I'm using celery 2.5.1 with django on a micro ec2 instance with 613mb memory and as such have to keep memory consumption down.
Currently I'm using it only for the scheduler "celery beat" as a web interface to cron, though I hope to use it for more in the future. I've noticed it is the biggest consumer of memory on my micro machine even though I have configured the number of workers to one. I don't have many other options set in settings.py:
import djcelery
djcelery.setup_loader()
BROKER_BACKEND = 'djkombu.transport.DatabaseTransport'
CELERYBEAT_SCHEDULER = 'djcelery.schedulers.DatabaseScheduler'
CELERY_RESULT_BACKEND = 'database'
BROKER_POOL_LIMIT = 2
CELERYD_CONCURRENCY = 1
CELERY_DISABLE_RATE_LIMITS = True
CELERYD_MAX_TASKS_PER_CHILD = 20
CELERYD_SOFT_TASK_TIME_LIMIT = 5 * 60
CELERYD_TASK_TIME_LIMIT = 6 * 60
Here's the details via top:
PID USER NI CPU% VIRT SHR RES MEM% Command
1065 wuser 10 0.0 283M 4548 85m 14.3 python manage_prod.py celeryd --beat
1025 wuser 10 1.0 577M 6368 67m 11.2 python manage_prod.py celeryd --beat
1071 wuser 10 0.0 578M 2384 62m 10.6 python manage_prod.py celeryd --beat
That's about 214mb of memory (and not much shared) to run a cron job occasionally. Have I done anything wrong, or can this be reduced about ten-fold somehow? ;)
Update: here's my upstart config:
description "Celery Daemon"
start on (net-device-up and local-filesystems)
stop on runlevel [016]
nice 10
respawn
respawn limit 5 10
chdir /home/wuser/wuser/
env CELERYD_OPTS=--concurrency=1
exec sudo -u wuser -H /usr/bin/python manage_prod.py celeryd --beat --concurrency=1 --loglevel info --logfile /var/tmp/celeryd.log
Update 2:
I notice there is one root process, one user child process, and two grandchildren from that. So I think it isn't a matter of duplicate startup.
root 34580 1556 sudo -u wuser -H /usr/bin/python manage_prod.py celeryd
wuser 577M 67548 └─ python manage_prod.py celeryd --beat --concurrency=1
wuser 578M 63784 ├─ python manage_prod.py celeryd --beat --concurrency=1
wuser 271M 76260 └─ python manage_prod.py celeryd --beat --concurrency=1
You can make sure that celery is only including the bare minimum of your code (I've seen celery configured to import people's entire web applications... not pretty).
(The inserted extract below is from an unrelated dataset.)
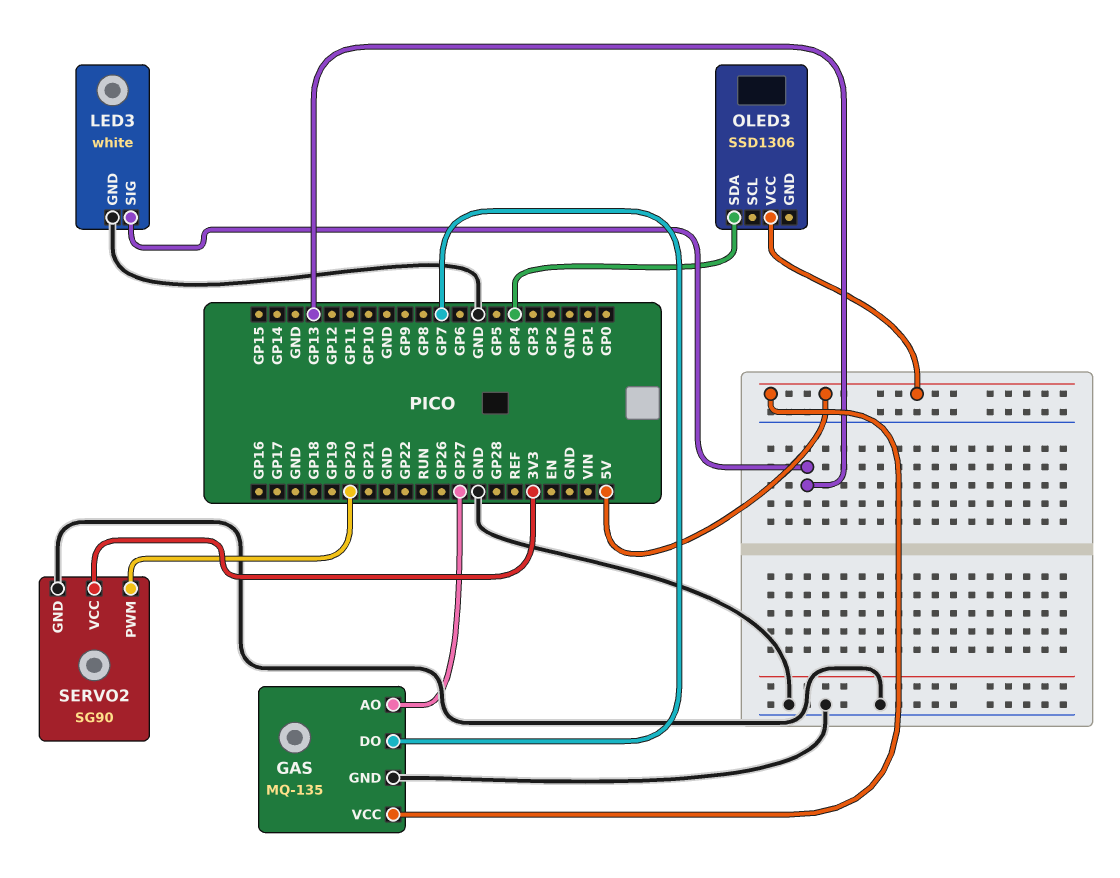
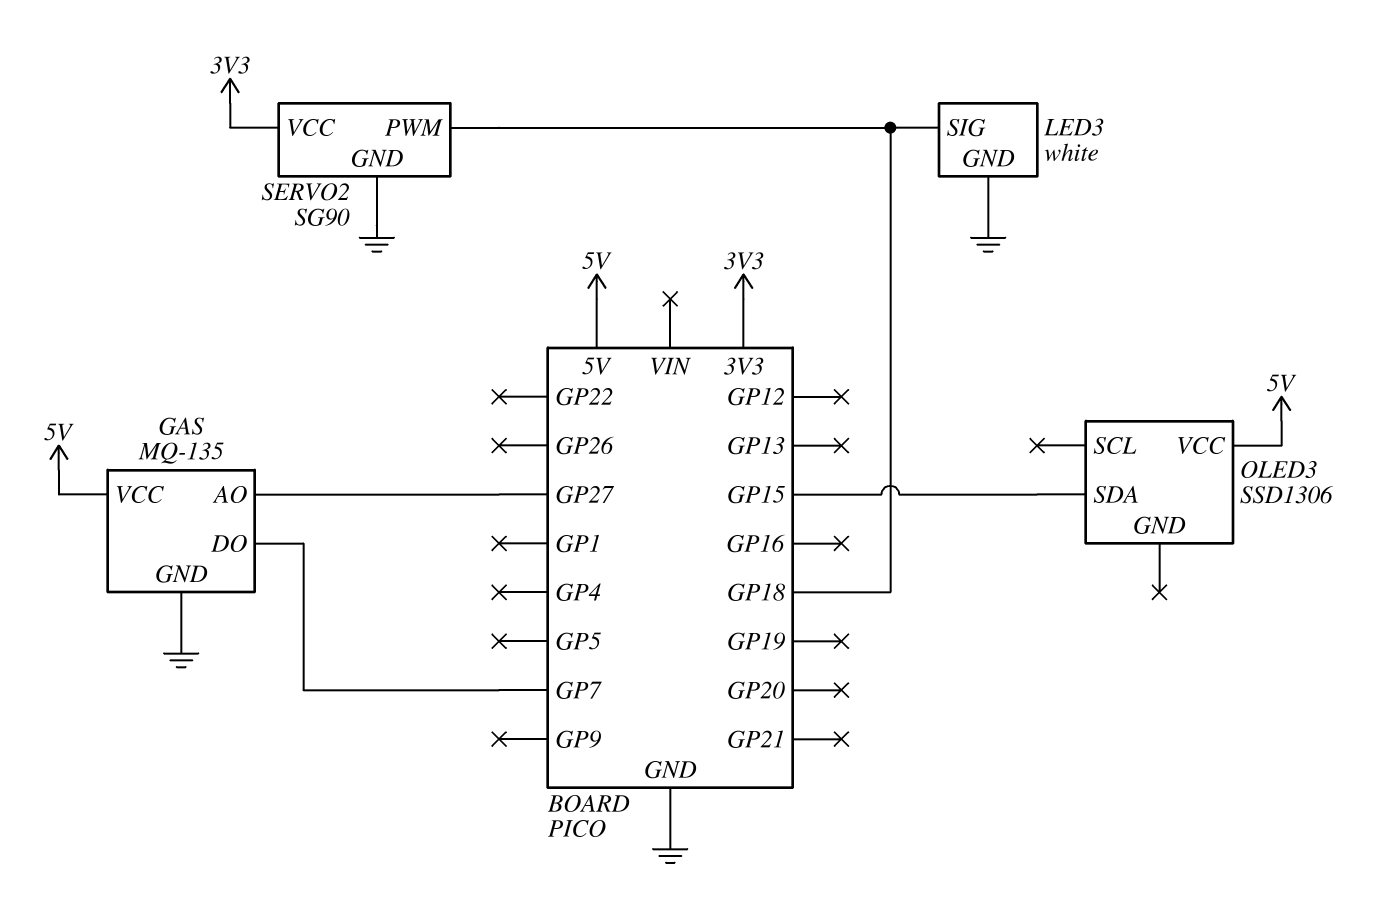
LED3 pin SIG: GP13 -> GP18
OLED3 pin SDA: GP4 -> GP15
SERVO2 pin PWM: GP20 -> GP18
However, at the end of the day, you're looking at a very large chunk of Python, which is going to chew up a lot of memory by it's very nature.
If you want a low-memory task scheduling tool, I'd suggest real, honest-to-goodness cron.
A colleague shared a trick a couple of years after I asked this question.
Basically you factor your application task into a separate script, and have celery run it via a subprocess. That way it can reclaim all the application memory regularly like cron would.
Sorry haven't mentioned it until now, the site just reminded me the question exists. ;-)